Connecting PIDs in DataCite Metadata
/The Winter Meeting of the Earth Science Information Partners (ESIP) occurred on-line during January 2025. A session titled “Enabling Connections among Persistent Identifiers (PIDs)” was organized by Matt Mayernik and included talks by Matt, Madison Langseth (USGS), Shelley Stall (AGU), and I. The recording of the session is available as are my slides.
DataCite RelationTypes
My talk focused on the relationTypes that are included in the DataCite metadata schema for describing relationships between various research objects. Figure 1 shows the number of occurrences of relationTypes that occur over 500,000 times. Others are listed in text in the Figure.
Figure 1. Number of occurrences of relationTypes in DataCite metadata repository. Those with more than 500,000 occurrences are shown. Those with < 500,000 are listed in text.
The most common relationTypes are generally used by a small number of repositories to address specific use cases, described in Table 1.
Table 1
DataCite Metadata Detail
In addition to enabling connections across the global research infrastructure, the DataCite metadata schema includes elements that provide metadata at a variety of levels of detail (Figure 2).

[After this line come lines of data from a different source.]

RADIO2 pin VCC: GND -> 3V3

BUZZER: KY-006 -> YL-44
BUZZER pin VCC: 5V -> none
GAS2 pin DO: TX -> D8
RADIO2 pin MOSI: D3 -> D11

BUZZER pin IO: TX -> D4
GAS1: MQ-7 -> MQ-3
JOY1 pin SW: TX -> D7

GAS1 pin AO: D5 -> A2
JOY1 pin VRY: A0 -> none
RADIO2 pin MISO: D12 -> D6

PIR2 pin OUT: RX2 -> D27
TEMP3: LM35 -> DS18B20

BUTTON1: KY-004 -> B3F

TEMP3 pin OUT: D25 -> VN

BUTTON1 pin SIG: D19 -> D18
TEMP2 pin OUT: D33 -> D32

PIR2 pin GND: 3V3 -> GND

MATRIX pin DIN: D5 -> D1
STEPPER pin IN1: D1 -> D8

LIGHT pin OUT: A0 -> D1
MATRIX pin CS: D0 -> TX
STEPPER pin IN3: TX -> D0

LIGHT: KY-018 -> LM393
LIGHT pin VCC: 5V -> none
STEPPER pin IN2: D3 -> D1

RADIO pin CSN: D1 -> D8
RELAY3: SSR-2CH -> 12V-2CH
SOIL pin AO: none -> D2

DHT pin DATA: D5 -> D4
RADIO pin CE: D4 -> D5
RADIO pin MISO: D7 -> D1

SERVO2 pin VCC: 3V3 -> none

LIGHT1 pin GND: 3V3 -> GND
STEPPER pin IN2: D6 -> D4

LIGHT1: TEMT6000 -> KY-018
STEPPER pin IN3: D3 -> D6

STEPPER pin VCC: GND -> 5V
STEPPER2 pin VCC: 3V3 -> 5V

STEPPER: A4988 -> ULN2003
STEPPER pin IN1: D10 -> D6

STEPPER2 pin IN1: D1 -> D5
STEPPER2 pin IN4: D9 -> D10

Figure 1. DataCite metadata elements provide a spectrum of detail about datasets and other resources. This example illustrates levels of detail for instrument metadata. Items marked in red are mandatory, all others are recommended or optional.
This case, for instrument metadata, shows how metadata elements can be used to provide multiple levels of detail in instrument descriptions across the top. Multiple kinds of connections are shown across the bottom of the slide: Connections, Contributors, and Funders. The elements shown in red are the mandatory elements which are common to all DataCite metadata. Unfortunately, in many cases, e.g. when someone is trying to get a DOI as soon as possible, these are the only metadata elements included in the DataCite metadata. The other elements shown here therefore provide a generally unused capability for more detail in more complete DataCite metadata.
Measuring Connectivity
Quantitative measures (metrics) of the occurrence of identifiers in metadata are a critical tool for identifying good examples (bright spots), identifying opportunities for improvement, and tracking progress as those improvements are made. One measure specifically designed for identifiers of many kinds is termed Connectivity (Habermann, 2023 and 2024).
Figure 3 shows connectivity for the Southern Cross University DataCite repository for six text fields and identifiers (creatorsID, creatorsAffiliation, creatorsAffiliationID, Funder Name, Funder Identifier, and Award Number). Each bar shows the % of repository DOIs that have all (green), some (yellow), and no (red) occurrences of the text field or identifier. For example, the fifth row shows that 78% of the DOIs have affiliations for all creators, 5% of the DOIs have affiliations for some creators, and 17% of the DOIs have no affiliation metadata. Similarly, the fourth row measures how many repository DOIs have identifiers for those affiliations. The connectivity varies significantly across the six metadata elements, identifying Award Numbers and Creator IDs (ORCIDS) as opportunities for improvement.
Figure 3. Southern Cross University Connectivity for six identifiers. The bars give % of repository DOIs.
Connectivity can be compared across groups of related repositories that are working together with the same completeness goals. For example, multiple Universities in Australia are working to improve completeness of affiliation identifiers in their repositories. Figure 4 shows connectivity for creator affiliation identifiers (RORs) across twenty-one of these repositories. The colors are the same as in Figure 3. Comparisons like this facilitate identification of repositories that can serve as bright-spots and examples of successful practices. As other repositories successfully improve their coverage, the overall plot becomes greener, indicating system-wide improvement.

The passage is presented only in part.